There is just one thing that is bugging me atm.
with my skills and prefformance on my whetstones and leather stroping so far with all my knifes I been able to get out a razor sharp hair cutting machine , but not as good end result on my Cleaver,
I start to wonder if im using the wrong technique for the model itself when im sharpening it or if it could be that the VG-10 steel is much harder to sharpen to an astonishing edge compare to my other more higher and precious steels as example to that I have a beuty Usaba of Blue carbon steel #1 but ofc I dont expect it to be that sharp as my Usaba but there is something missing.
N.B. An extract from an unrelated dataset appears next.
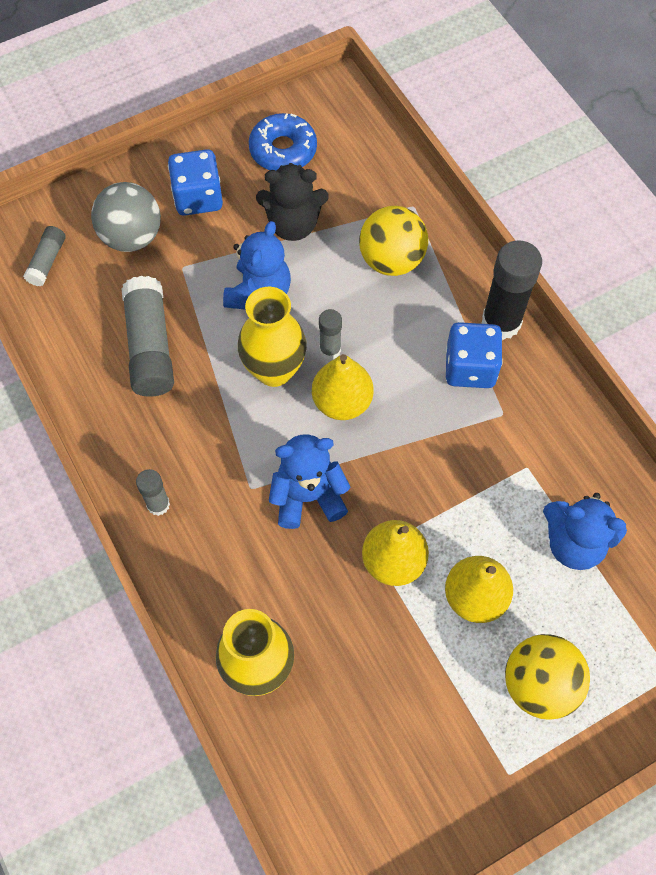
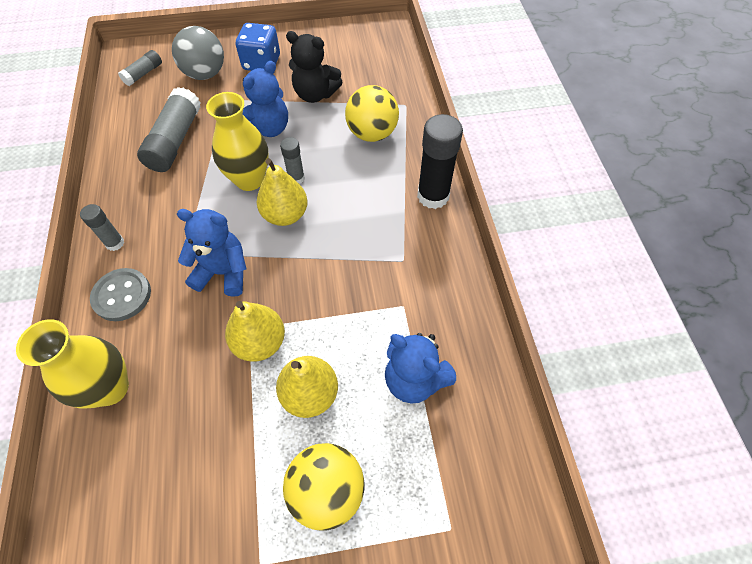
camera: 20 degrees right, 5 degrees down
(207, 563) = (122, 295): none -> grey button
(283, 150) = (333, 50): blue donut -> none
(470, 368) = (393, 220): blue dice -> none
so my question to you is the following.
is there anything you could advise me when it comes to sharpening my chinese cleaver and how to bring it up to that razor sharp quality that we all know how awesome its to work with.
Sun Feb 23, 2014 11:37 am
Tell me in as much detail how you are sharpening the cleaver. Stones used, deburring routine, strops etc and I'll try and help you with some suggestions.
Thu Feb 27, 2014 7:48 am
well it´s sort of basic I would say but here I try to brake it down as good as possible from my head.
I use 6 stones, start from a 320 grit then 1k then 4k then 6k then 8k then 10k and then I go over to balsam strop with 1 micron 10 carat Dimond spray and finish off with horse back leather strop, for deburring I use deburring cube that you sell. works good. I use it everytime I swap to a new stone. so everytime I start to work on a new stone it has been deburred. I allways keep my stones wet during the process. and they are japanese whetstones bought from Japaneseknifechef.com
when It comes to my technique I start to choose if the edge need to be restored from scratch = started on my 320 grit stone, if not I normaly start to work on my 1k stone and work myself through the rest.
I face the blade first on my right end with what should now be quiet a possitive 12-15 degree angle for my edge and holding the knife 30-40 degree placed from the stone ( hope you understand what I´m trying to say on that:p) then I start to work my way from the tip down to the heel, with a method that can be described as 3 parts, = Tip then Middle then bottom / heel. depending on the knife dullness the repetitions will be around 8-20 on each section, once one side is done I swap over to the opposite side, same amount of repetitions = I try to remember the right number, there about. if I find that my choice of rep on each section wont do the trick then I work on each section untill I can feel the edge been curved on the side that hasnt been worked = untill I got that nice rolled edge and then I swap exct exct untill im happy, I do this method on my lower stones up to 1k, all my other stones above 1k I will change my method to stropping style. I do i stropp on each side at the time so the whole new edge wont change to much during this process.. this method all in all have giving me great edge´s on all my knives but the cleaver dose not come out as I was hoping it would.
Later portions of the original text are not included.